After about nine years of fostering kittens, Krista Neibaur and her family fostered an adult pit bull last year for Christmas when they heard about a holiday promotion run by The Animal Foundation.
Neibaur said she, her husband and their five kids love cats but didn’t have any experience with dogs, so they decided a short-term foster would be the perfect way to test the waters. So they took in Harry Potter, a pit bull with a scar on its head from being hit by a car.
Harry needed a home while recovering from surgery and the Neibaurs immediately fell in love, but they quickly found a great family that wanted to adopt him. So after he was sent to his new home, the family adopted a new puppy: a goldendoodle named Roman.
Roman is “the best foster brother,” Neibaur said. He loves other animals, cats and dogs and helps teach the foster pets how to play with other animals and come out of their shells before they go on to their forever homes, she said.
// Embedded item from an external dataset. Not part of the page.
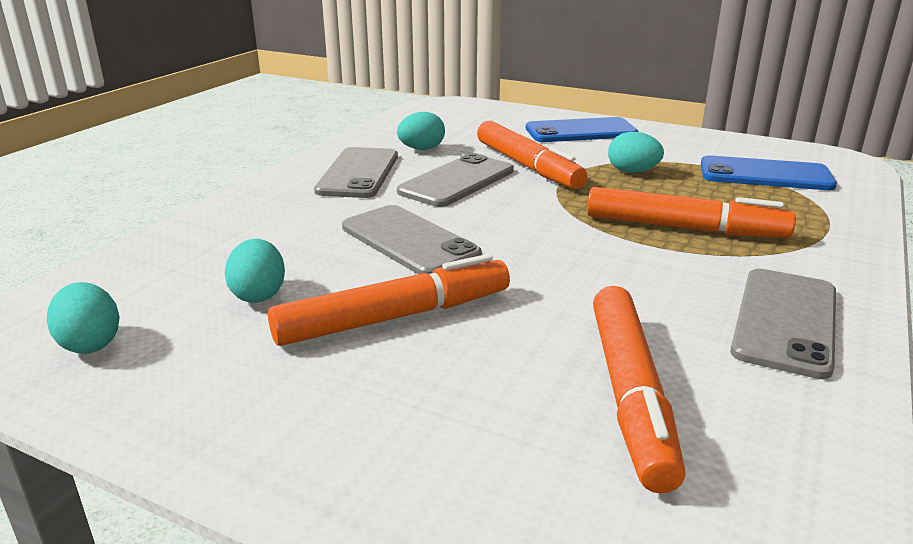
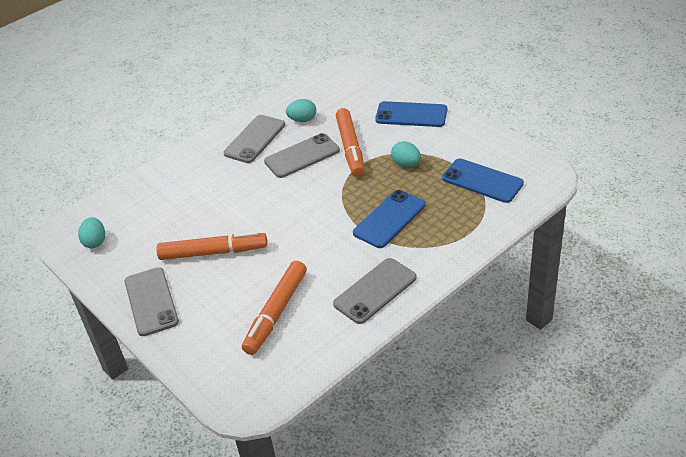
camera: 25 degrees right, 15 degrees up
(259, 294) = (166, 226): turquoise egg -> none
(409, 241) = (248, 203): grey phone -> grey phone (151, 301)
(684, 228) = (389, 219): orange marker -> blue phone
In the past year, the family has started fostering both dogs and cats, even adopting a kitten recently that Neibaur said was supposed to go to her mother-in-law in Idaho but couldn’t get there because of COVID-19.
“There isn’t anyone in my family who doesn’t love fostering,” Neibaur said. “My husband is always like, ‘Oh, here we go again,’ but he’s always the first one to fall in love with them once he sees them.”
She said she recommends fostering to all of her friends, and many of them have gotten into it as well.
“It’s a win-win,” she said. “You get to try out a new pet short-term, and you can either keep them, or you help give them a good home until they go to their forever home.”
35 animals still available
The Animal Foundation is running the promotion again this year, and foster coordinator Alec Petronsky said about 35 animals were available as of Thursday afternoon.
Petronsky said the promotion began the week before Thanksgiving with about 100 animals. Thirty were placed in foster homes for Thanksgiving, and a few were adopted. A few are still with their foster families and a few are back at the Animal Foundation.
The promotion focuses on finding weeklong foster homes for cats over 6 months of age and dogs over 30 pounds. Petronsky said about 20 dogs and 16 cats are available.
“The smaller animals get adopted pretty much immediately,” he said. “So this promotion focuses on getting the older animals who spend more time at the foundation out for a week or so. Our goal is to not have any adoptable animals staying at the foundation by the time we close on Christmas Eve.”
Aiming for zero
Last year, Petronsky said only nine animals were left at the foundation on Christmas Eve. The goal this year is zero.
The foundation is proud of its “foster fail” record, Petronsky said, laughing: About a third of the families that foster pets end up adopting them.
Anyone who wants to foster a pet over the holidays should check the Animal Foundation’s website then call to schedule an appointment with a pet already in mind, Petronsky said. When foster families come in for their appointment, they will just pick up the animal and a week’s worth of food to limit COVID-19 exposure.
Foster families are asked to take the pet for a week over the holidays, then they can continue fostering, adopt the pet or return it to the foundation, Petronsky said. They are asked to get photos and videos and write a bio about the pet to help expedite adoption if the pet is being returned to the foundation.